Records provided
==========

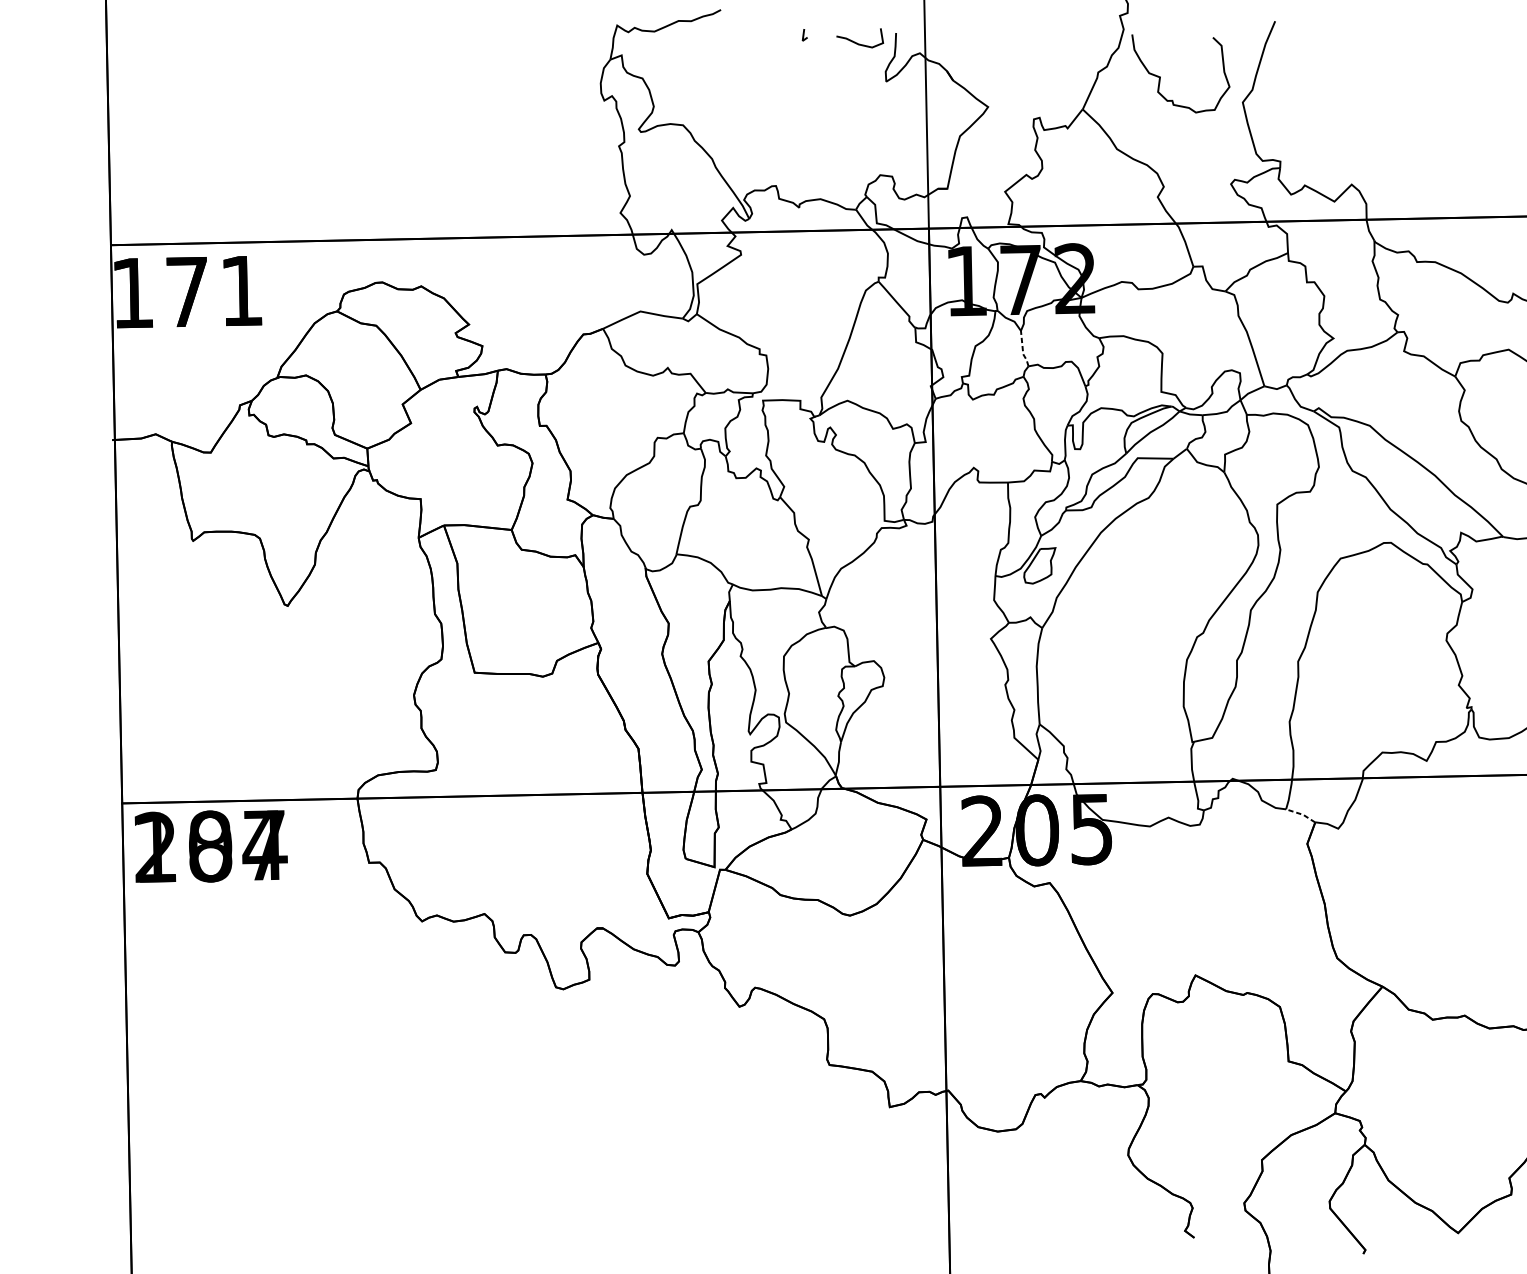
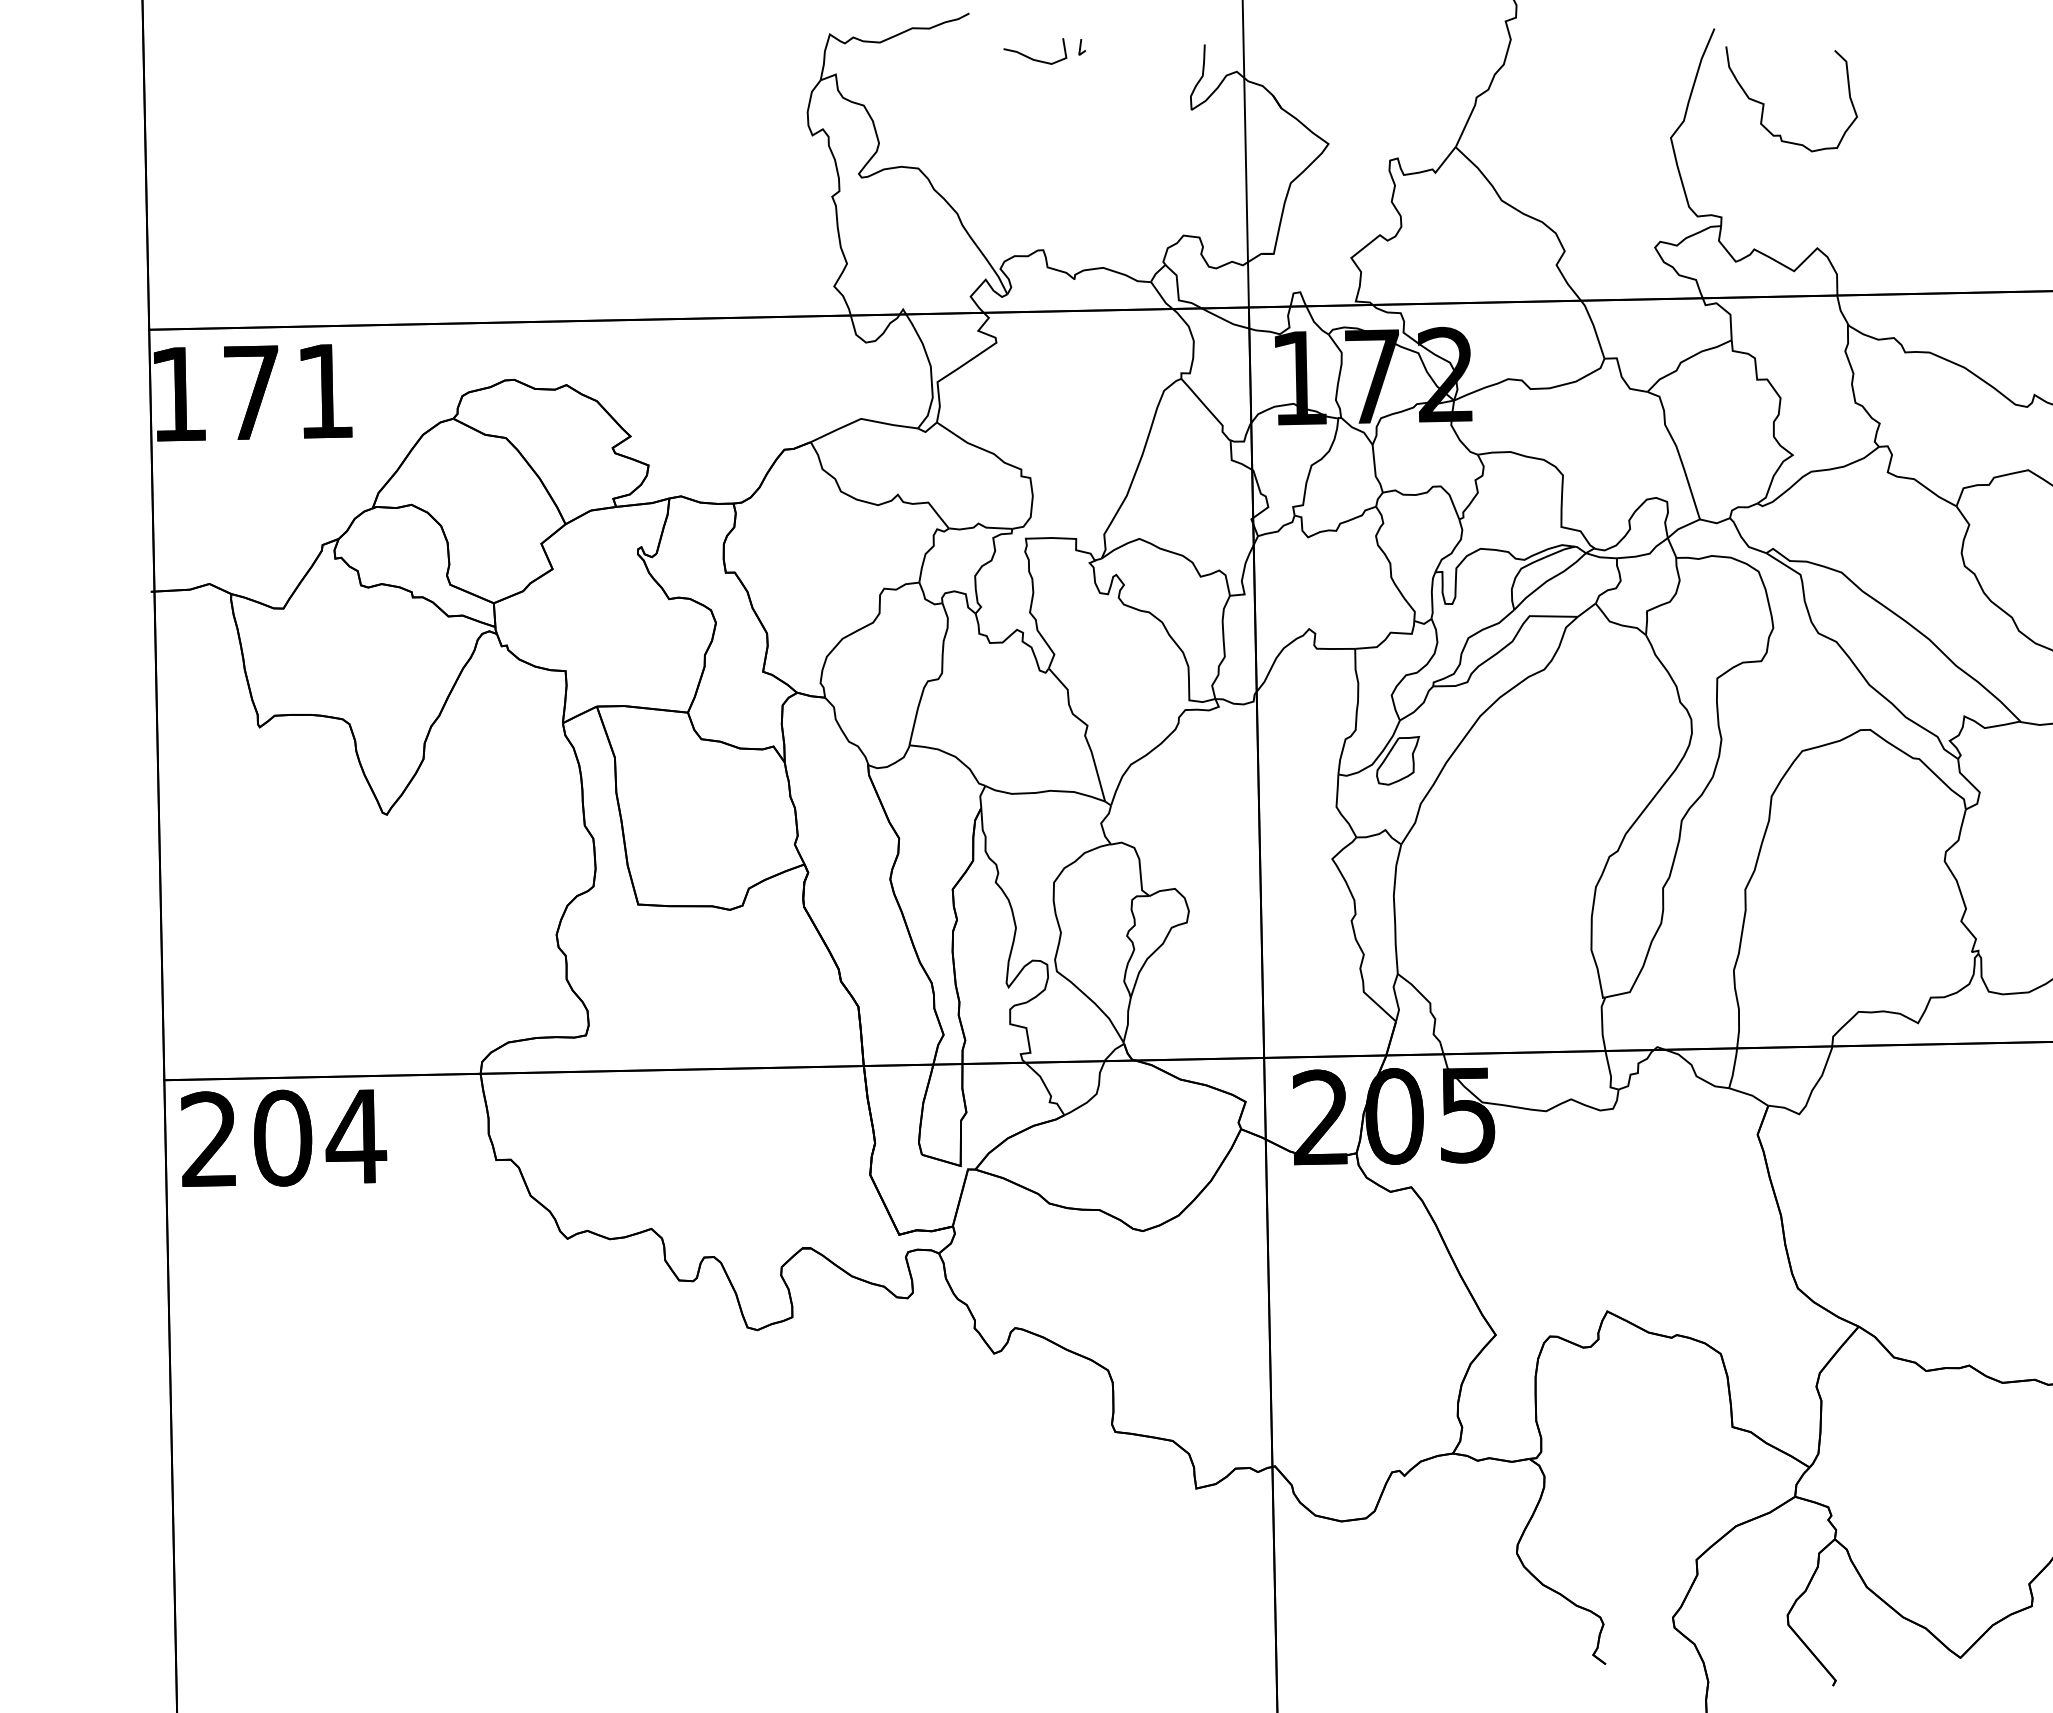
curve: (857, 42) -> (1031, 57), moved
curve: (1160, 76) -> (1764, 103), moved
line: (1023, 349) -> (1375, 470), dashed -> solid
line: (1302, 814) -> (1750, 1095), dashed -> solid
text: (211, 846) -> (284, 1137), 187 -> 204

==========

What is expected
For the entries above, please state how many lines contain the string "solid"; give the number and nothing else.

Response area
2